Cats and dogs on the menu Cats and dogs on the menu

A wise Western traveler in China avoids asking one question at all costs: "What am I eating?" Unless you have food allergies or other dietary restrictions, it’s just not a question you really want an answer to sometimes. Especially if someone has said, "Come on, you have to at least try it!" Chinese exotic food includes scorpions, silk worms, innards, fish, prawn and duck heads and jellied pig blood, not to mention horse, frog, rabbit and even the occasional dog. Westerners find much of this food, in a word, icky.

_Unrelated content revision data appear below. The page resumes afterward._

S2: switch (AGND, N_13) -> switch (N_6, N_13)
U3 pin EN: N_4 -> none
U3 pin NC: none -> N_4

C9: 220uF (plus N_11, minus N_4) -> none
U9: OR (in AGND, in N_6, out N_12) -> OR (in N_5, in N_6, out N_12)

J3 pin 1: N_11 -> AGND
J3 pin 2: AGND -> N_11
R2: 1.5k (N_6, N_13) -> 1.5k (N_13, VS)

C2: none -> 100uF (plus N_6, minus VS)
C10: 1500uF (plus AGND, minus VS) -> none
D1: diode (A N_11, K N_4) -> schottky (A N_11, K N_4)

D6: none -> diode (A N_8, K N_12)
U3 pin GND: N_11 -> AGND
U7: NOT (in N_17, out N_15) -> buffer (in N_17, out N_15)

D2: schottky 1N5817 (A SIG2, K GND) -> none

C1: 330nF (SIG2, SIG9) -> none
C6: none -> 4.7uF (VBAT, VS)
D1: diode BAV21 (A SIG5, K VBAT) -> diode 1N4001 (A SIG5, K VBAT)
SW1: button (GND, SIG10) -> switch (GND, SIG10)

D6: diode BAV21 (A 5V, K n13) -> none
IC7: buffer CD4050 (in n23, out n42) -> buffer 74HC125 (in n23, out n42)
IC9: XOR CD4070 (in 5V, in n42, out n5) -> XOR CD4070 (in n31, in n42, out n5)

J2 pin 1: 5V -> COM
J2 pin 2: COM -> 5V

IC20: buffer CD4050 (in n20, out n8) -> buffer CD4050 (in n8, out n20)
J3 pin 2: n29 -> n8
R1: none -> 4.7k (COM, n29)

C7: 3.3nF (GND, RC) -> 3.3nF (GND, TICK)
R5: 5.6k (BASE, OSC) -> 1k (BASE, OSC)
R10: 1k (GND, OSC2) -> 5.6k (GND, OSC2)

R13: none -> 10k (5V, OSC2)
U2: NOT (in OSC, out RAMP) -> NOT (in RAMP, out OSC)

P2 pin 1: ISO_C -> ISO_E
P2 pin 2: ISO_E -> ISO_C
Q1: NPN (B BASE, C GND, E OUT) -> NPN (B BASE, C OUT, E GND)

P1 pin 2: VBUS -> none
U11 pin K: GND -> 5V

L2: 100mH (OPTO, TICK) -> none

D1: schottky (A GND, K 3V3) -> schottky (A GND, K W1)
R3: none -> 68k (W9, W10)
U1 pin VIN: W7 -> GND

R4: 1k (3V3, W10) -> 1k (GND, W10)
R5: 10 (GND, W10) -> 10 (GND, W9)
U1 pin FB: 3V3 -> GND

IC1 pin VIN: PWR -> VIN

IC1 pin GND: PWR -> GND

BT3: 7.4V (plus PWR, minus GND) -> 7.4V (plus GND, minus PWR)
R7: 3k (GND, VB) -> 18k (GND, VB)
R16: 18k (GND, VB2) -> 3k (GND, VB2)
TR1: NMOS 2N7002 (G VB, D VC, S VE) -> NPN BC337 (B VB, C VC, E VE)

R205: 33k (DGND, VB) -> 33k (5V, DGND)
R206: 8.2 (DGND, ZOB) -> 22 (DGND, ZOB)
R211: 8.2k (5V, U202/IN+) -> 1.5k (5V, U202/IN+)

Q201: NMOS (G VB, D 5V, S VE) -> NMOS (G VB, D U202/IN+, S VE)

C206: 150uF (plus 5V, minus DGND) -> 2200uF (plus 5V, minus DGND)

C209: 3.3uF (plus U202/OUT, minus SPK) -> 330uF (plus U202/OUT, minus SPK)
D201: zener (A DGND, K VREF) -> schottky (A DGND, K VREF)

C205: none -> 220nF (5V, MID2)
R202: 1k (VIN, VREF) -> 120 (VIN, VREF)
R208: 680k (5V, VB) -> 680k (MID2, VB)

But, though it’s true that the Chinese eat quite a wide variety of things we wouldn’t consider edible in the West, most Chinese dishes don’t contain anything "weird". The staple meats are beef, pork, chicken and mutton, and generally speaking they’re cooked sans innards and avec fresh vegetables perfectly familiar to the Western palate. If you truly have an aversion to the idea of eating intestines, you’ll no more starve in China than you would anywhere else. Explaining your aversion to the Chinese might cause some initial confusion though. To them, intestines are just as much food as flank steak, so why would you eat one but not the other? But once you do make yourself understood, avoiding the "weird" food isn’t a problem.

Some people seek to offer an explanation for why the Chinese eat such a wide variety of dishes and animal parts. During times of famine and scarcity, deforestation led to scarcity of wood led to the invention of bone chopsticks in place of larger wooden utensils and made it necessary to cut food into very small pieces so it could be cooked very. Stir-frying and chopsticks became signature parts of the Chinese food experience. The idea is that these same factors led people to get creative with food. Things that otherwise might have been discarded and still are discarded in other culinary traditions, such as innards, animal blood, and vegetable peels, became important parts of Chinese cuisine (1). There may be something to the theory, but it’s also true that there have been famines in every part of the world, and not everyone eats cow’s bronchial tubes or makes soup out of chicken feet.

"Why do Chinese people eat what they eat?" is a question that may not have an answer. Nor is that the only question that doesn’t have an answer. Why is eating scorpions so much weirder than eating prawns? Why is octopus so much ickier than calamari? Why is rabbit sort of OK, but rats definitely aren’t? They’re both rodents after all. Why eat heavily processed fast food that’s well proven to be deeply unhealthy and not highly nutritious fresh animal blood? What makes certain foods "weird"?